Boeing 777-300ER von American Airlines am Los Angeles International Airport

Diese Modernisierung ist ein zentraler Bestandteil des Kabinenprojekts „Project Olympus“ von American Airlines, das darauf abzielt, die Wettbewerbsfähigkeit der Produkte auf Langstrecken zu steigern. Laut Planung werden alle 20 Boeing 777-300ER der Fluggesellschaft einer Innenrenovierung unterzogen, bei der sie mit 70 Flagship Suite-Sitzen und 44 Premium Economy-Sitzen ausgestattet werden. Im Vergleich zur aktuellen Konfiguration werden acht Flagship First-Suiten entfernt, dafür 18 Business-Class-Sitze und 16 Premium Economy-Sitze hinzugefügt. Die Anzahl der Economy-Class-Sitze bleibt unverändert, sodass die Gesamtsitzplatzzahl von 304 auf 330 steigt. Die Business-Class-Sitze werden im umgekehrten Fischgrätmuster mit Privatsphärentüren von Adient Ascent gestaltet und in Flagship Suite umbenannt. Die Premium Economy und Economy erhalten Sitze von Safran Z535i bzw. Collins Aspire, wobei die Bildschirmgrößen in allen Kabinen vergrößert werden. Julie Rath, Vizepräsidentin für Kundenerfahrung bei American Airlines, erklärte, dass die Ankunft neuer Langstreckenflugzeuge und das maßgeschneiderte Design der Flagship Suite-Sitze den Kunden auf der Langstreckenflotte ein wirklich privates Premium-Erlebnis bieten werden.

American Airlines kündigte das Modernisierungsprogramm 2022 an, der ursprüngliche Start der Installation war für Ende 2024 geplant. Aufgrund von Lieferengpässen bei Sitzen und Innenkomponenten gelangte das erste Flugzeug jedoch erst Ende 2025 in die Umbauhalle in Hongkong. Bislang hat American Airlines weder einen Zeitplan für die Fertigstellung der gesamten Flottenmodernisierung noch eine offizielle Bestätigung der ersten Flugroute nach dem Umbau veröffentlicht. Branchenanalysten zufolge sind der Londoner Flughafen Heathrow und der Dallas/Fort Worth International Airport die Hauptkandidaten für die ersten Einsätze, wobei letzterer als Heimatbasis von American Airlines täglich drei Boeing 777-300ER-Flüge nach London durchführt.

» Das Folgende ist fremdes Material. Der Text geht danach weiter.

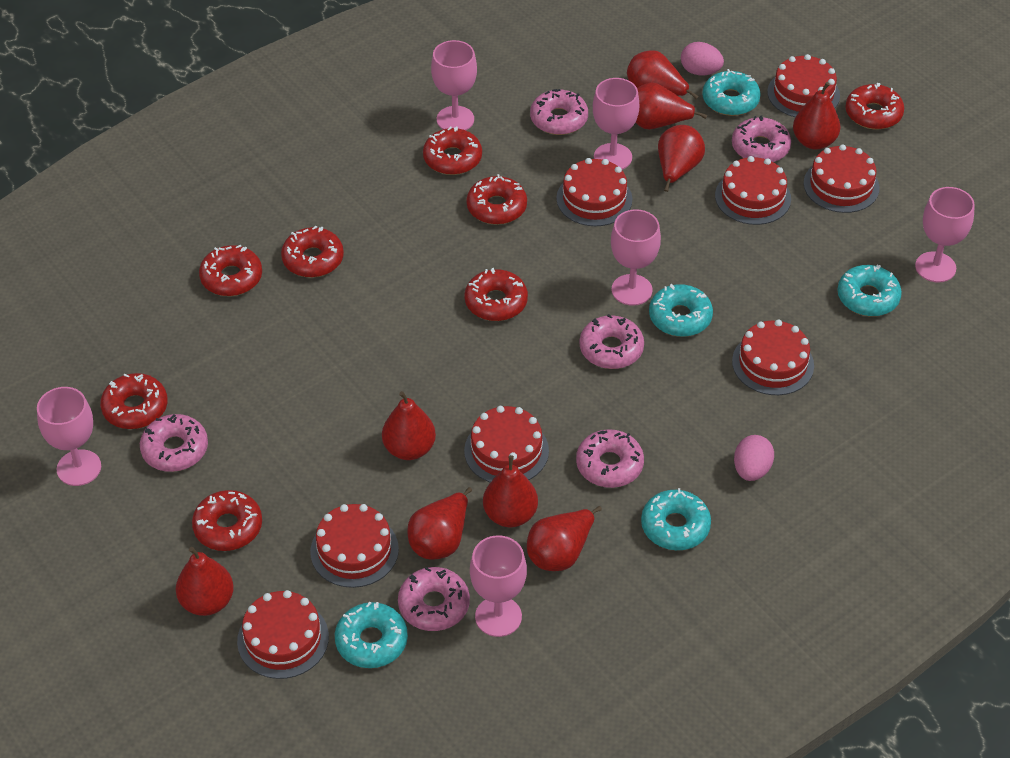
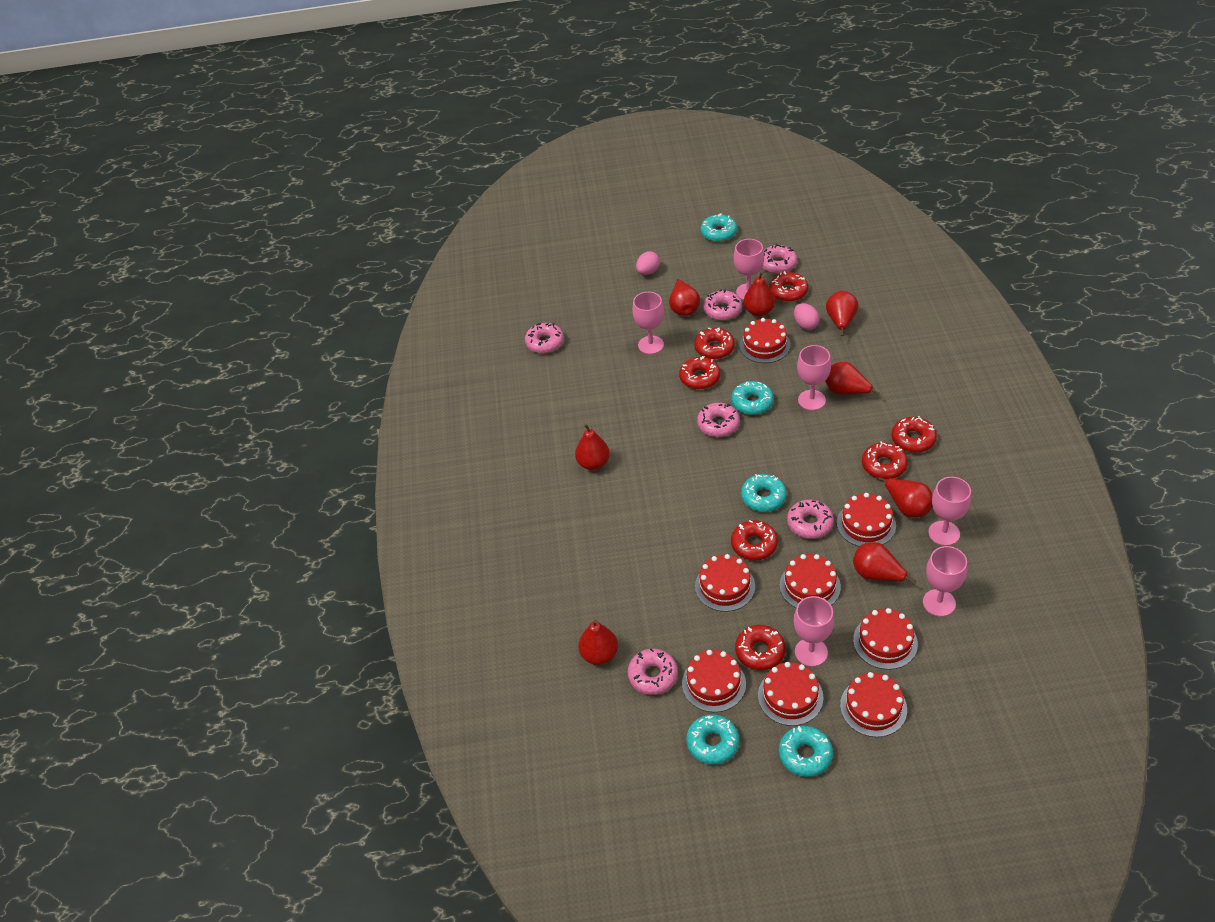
red donut: 8 -> 7
red pear: 9 -> 8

Nahaufnahme der Boeing 777-300ER von American Airlines

Die treibende Kraft hinter diesem Umbau ist der Wettbewerbsdruck. United Airlines hat bereits die ersten Polaris-Produkte auf ihrer Langstreckenflotte eingeführt und auf einigen Boeing 787-9 die Polaris Studio-Suiten mit Privatsphärentüren integriert. Delta Air Lines modernisiert derzeit ihre Airbus A330-200- und A330-300-Flotten mit Delta One-Suiten, die ebenfalls über Privatsphärentüren verfügen, und plant, später in diesem Jahr auf der A350-1000 erstmals ein Produkt der nächsten Generation in der Business Class vorzustellen. Delta erwartet, dass bis 2030 90 % ihrer Delta One-Sitze mit Schiebetüren ausgestattet sein werden. American Airlines lag zuvor in Bezug auf Konsistenz und Wettbewerbsfähigkeit ihrer Premium-Langstreckenprodukte hinter diesen beiden Konkurrenten zurück, und das „Project Olympus“ soll diese Lücke schließen.